Jan Loop (University of Kent)
Connecting Centre and Periphery – Arabic Textbooks in in Early Modern Protestant Europe
In the 17th century the University of Leiden was the Protestant centre of Arabic studies. This was primarily due to the achievements of its two professors, Thomas Erpenius and Jacobus Golius. The grammars, textbooks and dictionaries produced by these two scholars were used all over Europe until the 19th century and their private and public teaching attracted students from all over Europe. In this paper I would like to look at how knowledge spread from this centre of Arabic learning to the peripheries of the Protestant Republic of Letters. The focus and starting point will be the life and work of Johann Fabricius from Danzig, who had studied with Golius and Leiden and returned back to Rostock in order to promote Arabic studies. His popular, but little studied textbook, Specimen Arabicum (1638), is not only a fascinating testimony to the appeal and influence which the Leiden school of Arabic had on this generation of young Protestant scholars. It also gives an indication of the various stages of knowledge of Arabic and how they depended not only on the general development of the field but also on the religious, institutional and material situation in any one particular place.
Emma Pauncefort (UCL)
I am currently finishing up a doctoral dissertation in the French department at UCL on early modern French travel writing on England (1600-1734).
Richard Serjeantson (University of Cambridge)
Philosophical Notebooks in the English Universities: Typologies, Uses, Afterlives
This paper will explore the different modes in which BA and
MA students, at the two English Universities, and also their teachers,
used manuscript notebooks to organise, record, document, and make use
of their studies in the philosophical (or morning) studies of the Arts
Course. I shall consider the ways in which these documents allow us to
reconstruct and reconsider the nature and content of philosophical
studies, forms of teaching, and the practice of oral academic
exercises, above all the primary exercise of disputation. Finally, I
shall consider some of the implications of the vagaries of survival of
these documents.
Anita Traninger (Freie Universität Berlin)

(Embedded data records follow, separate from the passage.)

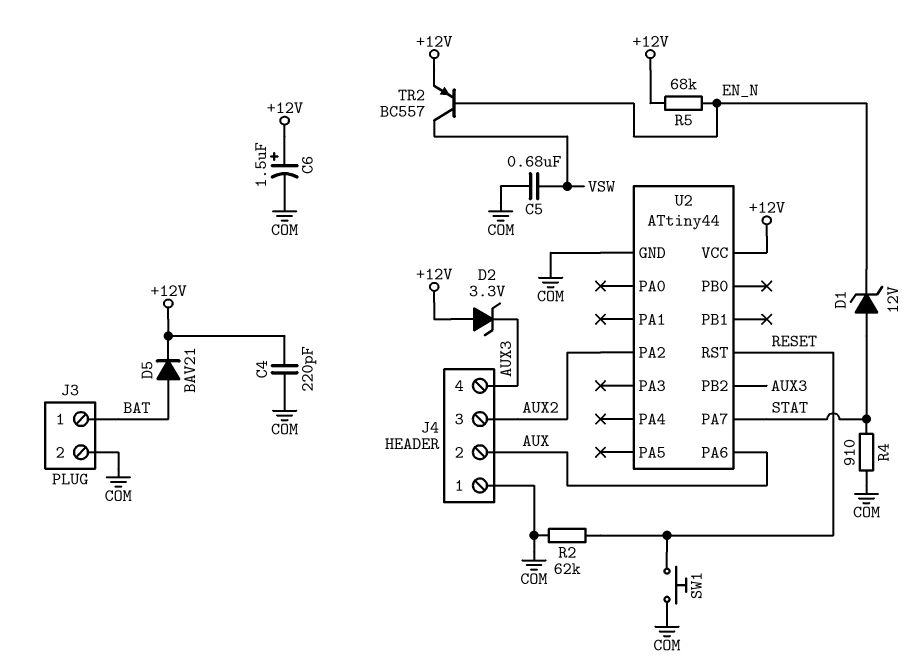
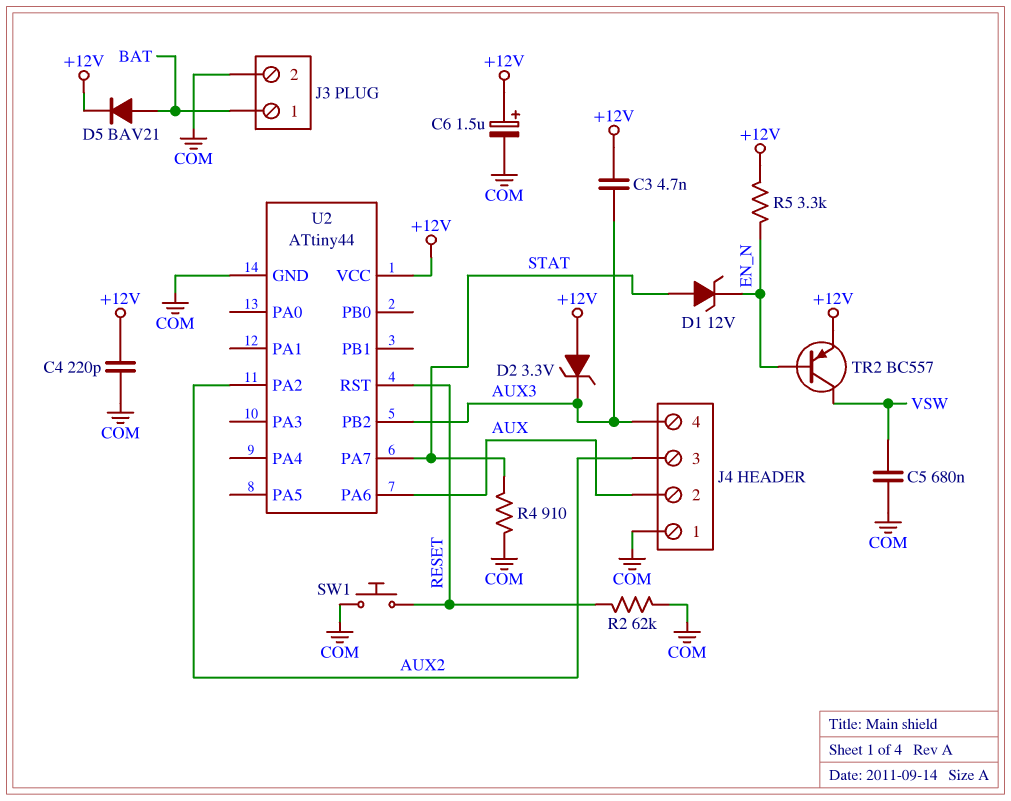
C3: none -> 4.7nF (+12V, AUX3)
R5: 68k (+12V, EN_N) -> 3.3k (+12V, EN_N)

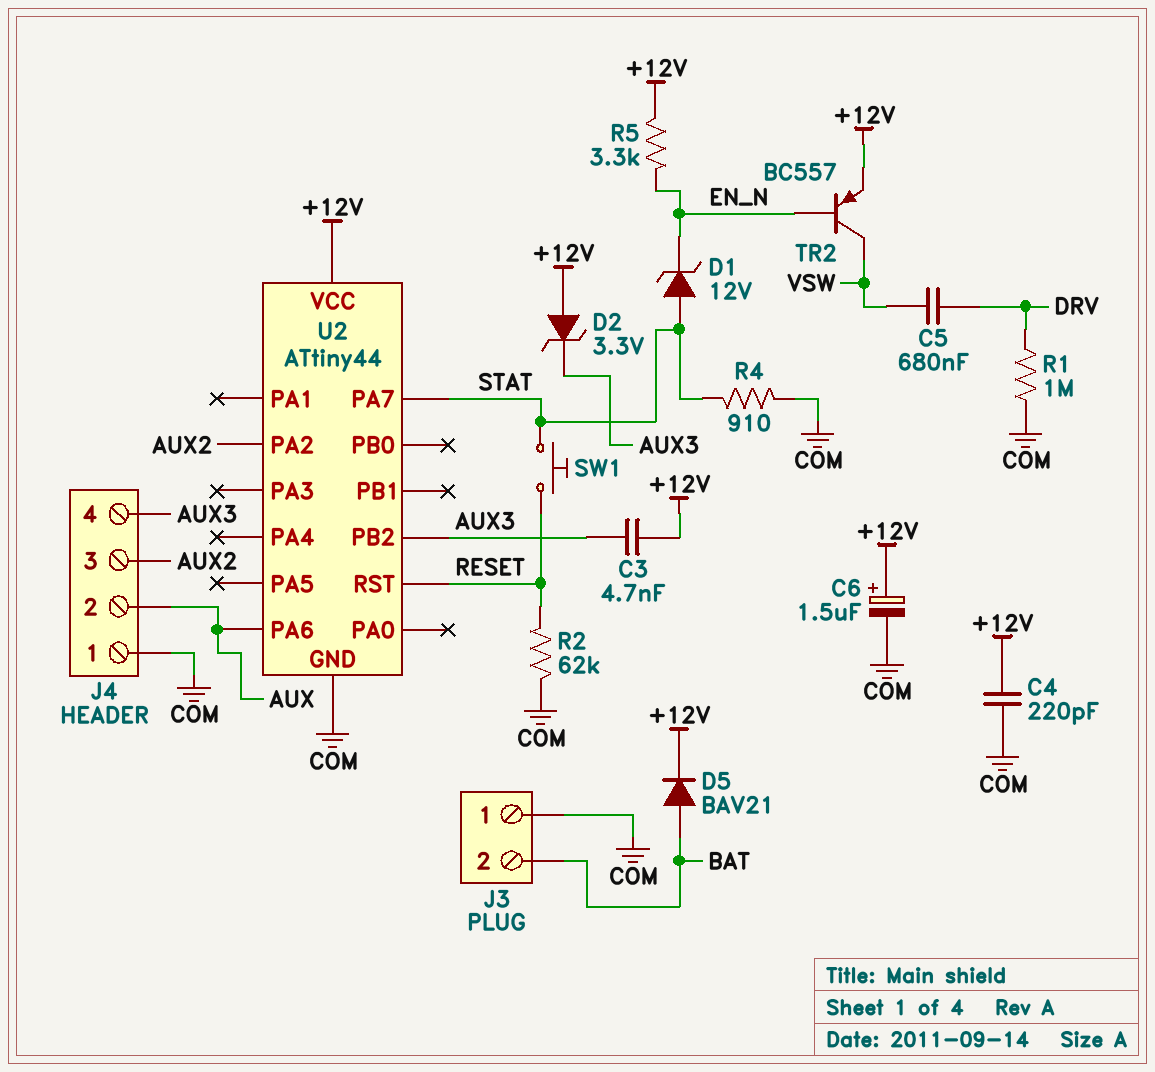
C5: 680nF (COM, VSW) -> 680nF (DRV, VSW)
J3 pin 1: BAT -> COM
J3 pin 2: COM -> BAT
R1: none -> 1M (COM, DRV)
SW1: button (COM, RESET) -> button (RESET, STAT)

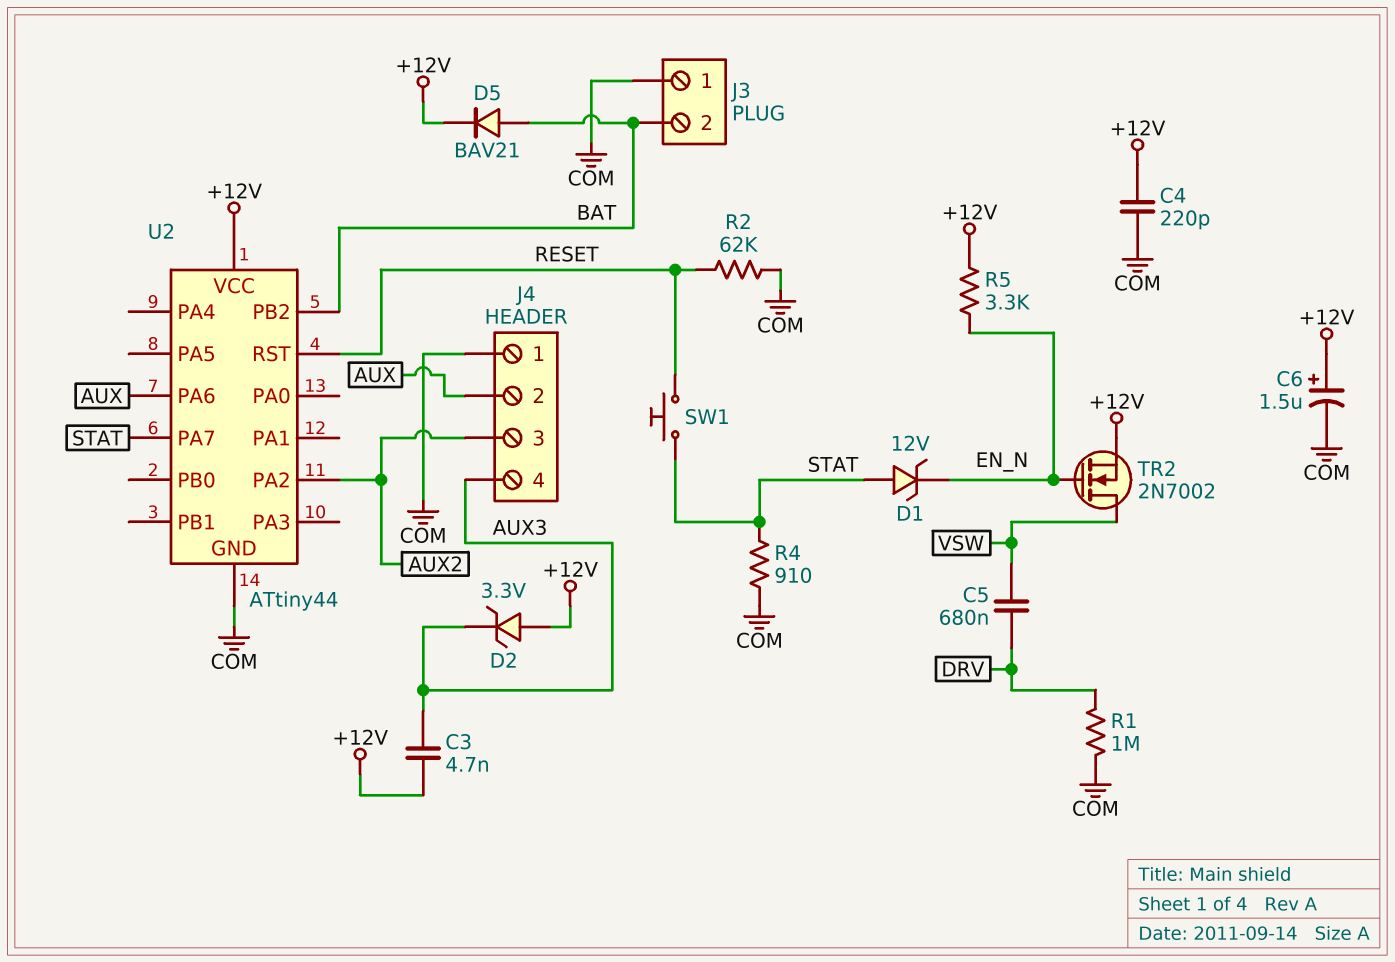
TR2: PNP BC557 (B EN_N, C VSW, E +12V) -> NMOS 2N7002 (G EN_N, D VSW, S +12V)
U2 pin PB2: AUX3 -> BAT

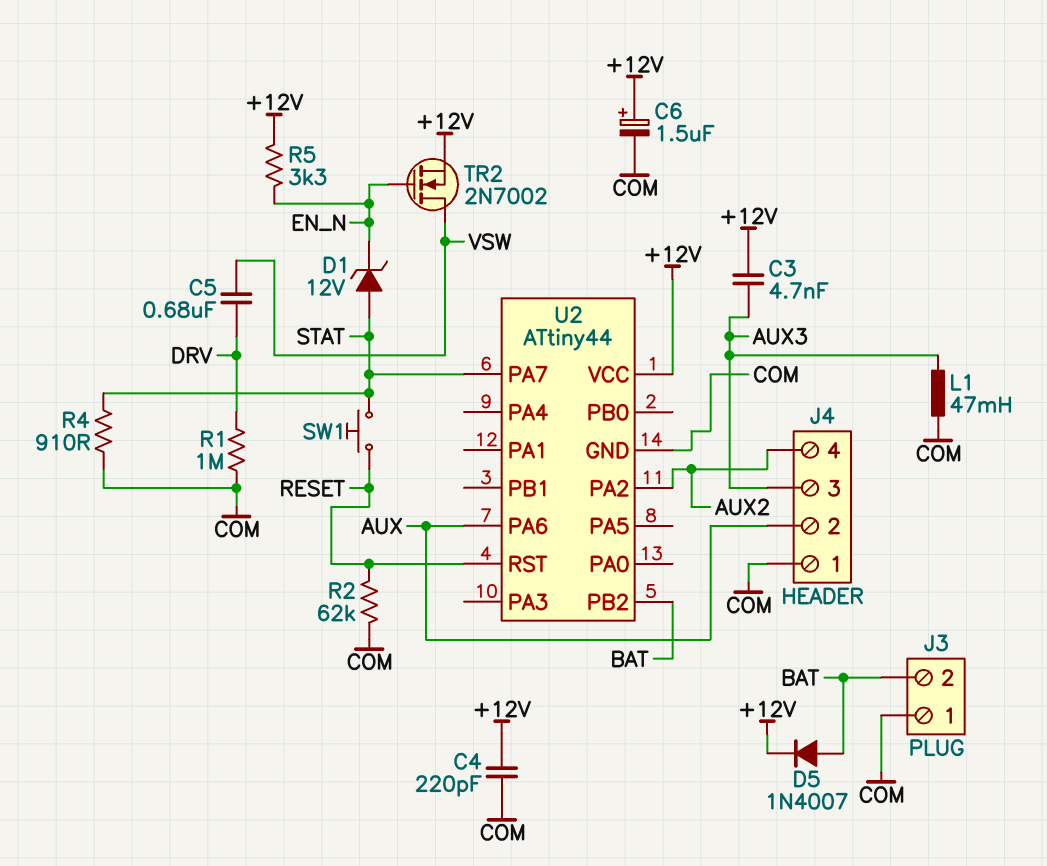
D2: zener 3.3V (A +12V, K AUX3) -> none
D5: diode BAV21 (A BAT, K +12V) -> diode 1N4007 (A BAT, K +12V)
J4 pin 3: AUX2 -> AUX3
J4 pin 4: AUX3 -> AUX2
L1: none -> 47mH (AUX3, COM)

Disputations and Paradoxes: Venues for Novel Ideas
The paper will look at the formats that allowed for the discussion of positions that run counter to received opinion. It will discuss university disputations in comparison with genres such as paradoxes and declamations and argue that both served as vehicles for voicing novel ideas that contrasted with endoxa. The paper aims at showing that university disputations were more flexible with regard to novel topics than is generally assumed and that paradoxes subscribed to modes of dialectical argumentation that were not as original or subversive as they have been described.
By cross-referencing disputations and paradoxes, this paper targets the circulation of ideas and modes of argumentation between oral debate cultures at universities and print publications. It aims at highlighting connections both with regard to structure and content that presuppose and determine how theses and theories were disseminated and exchanged.

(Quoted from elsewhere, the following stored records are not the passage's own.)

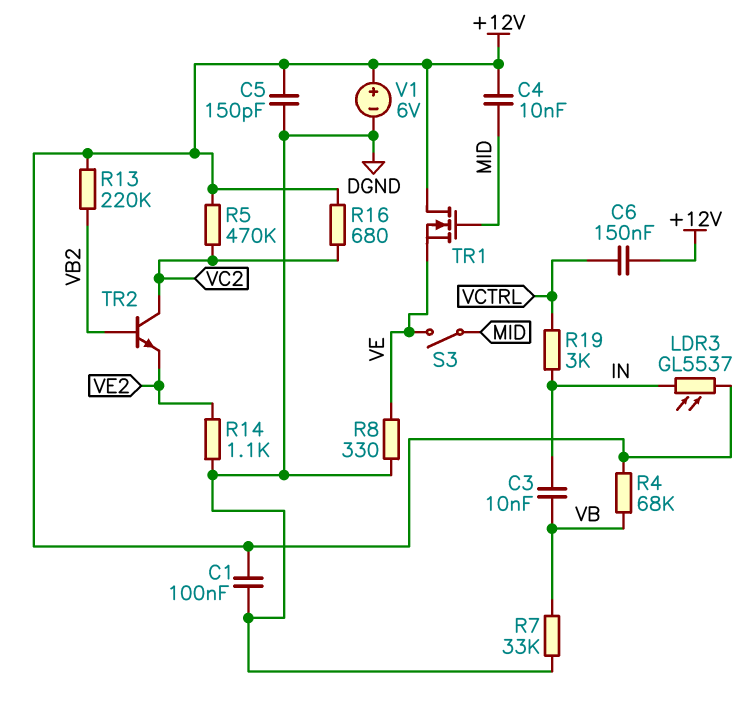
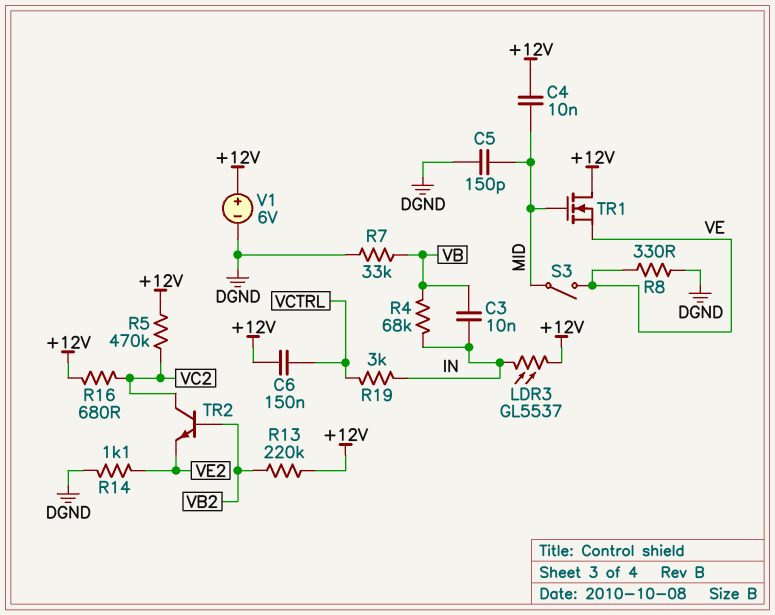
C1: 100nF (+12V, DGND) -> none
C5: 150pF (+12V, DGND) -> 150pF (DGND, MID)
R4: 68k (+12V, VB) -> 68k (IN, VB)

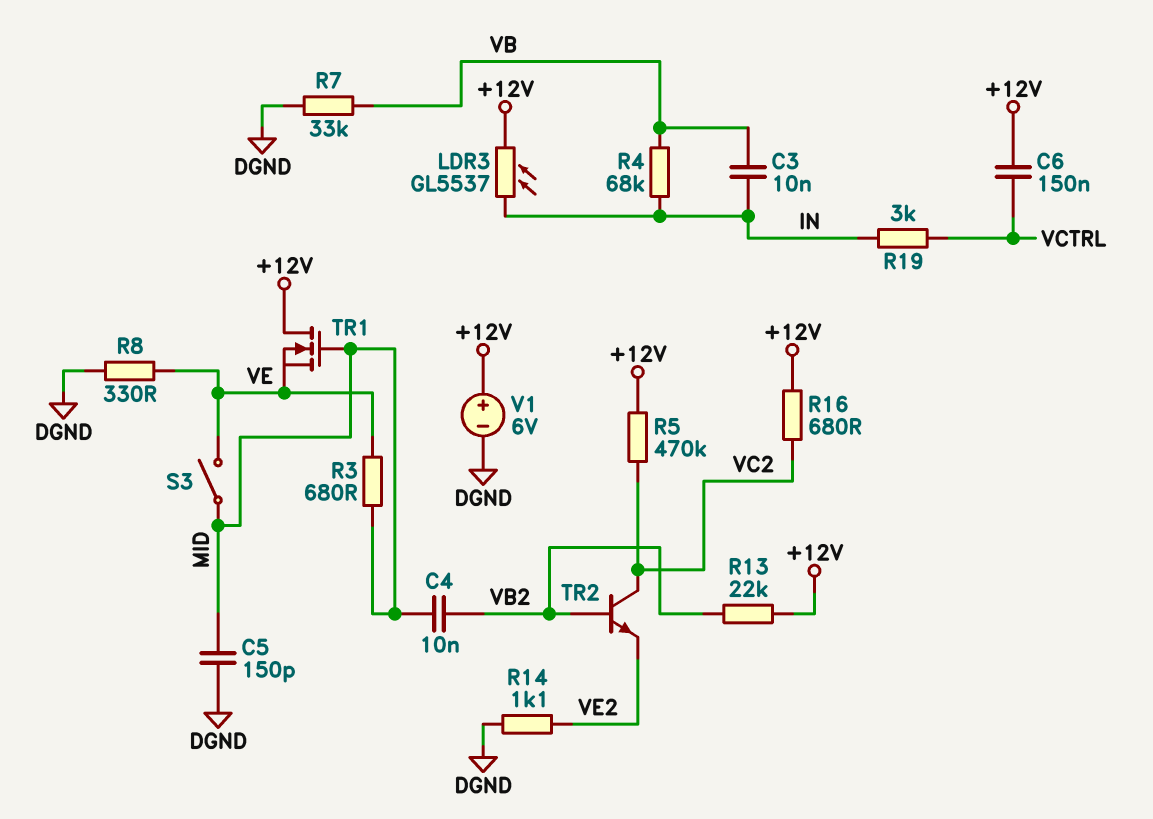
C4: 10nF (+12V, MID) -> 10nF (MID, VB2)
R3: none -> 680 (MID, VE)
R13: 220k (+12V, VB2) -> 22k (+12V, VB2)

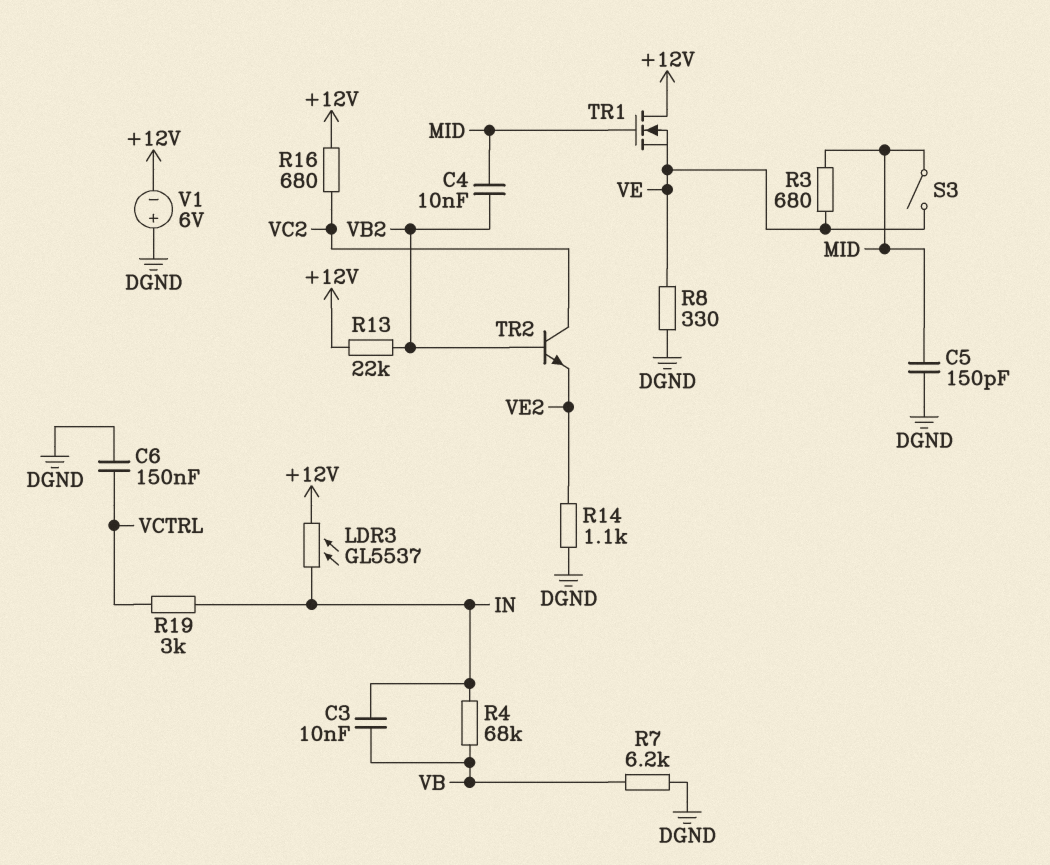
C6: 150nF (+12V, VCTRL) -> 150nF (DGND, VCTRL)
R5: 470k (+12V, VC2) -> none
R7: 33k (DGND, VB) -> 6.2k (DGND, VB)
V1: 6V (plus +12V, minus DGND) -> 6V (plus DGND, minus +12V)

Benjamin Wardhaugh (University of Oxford)
British mathematical textbooks: use, re-use, abuse
This paper will look at the circulation and use(s) of British mathematical textbooks, including reprinting, translation, annotation, manuscript copying and extraction. It will present evidence for different cultures of mathematical reading in the period in schools, universities and private settings. And it will show that mathematical texts as actually engaged with by readers were in important ways portable, malleable and unstable.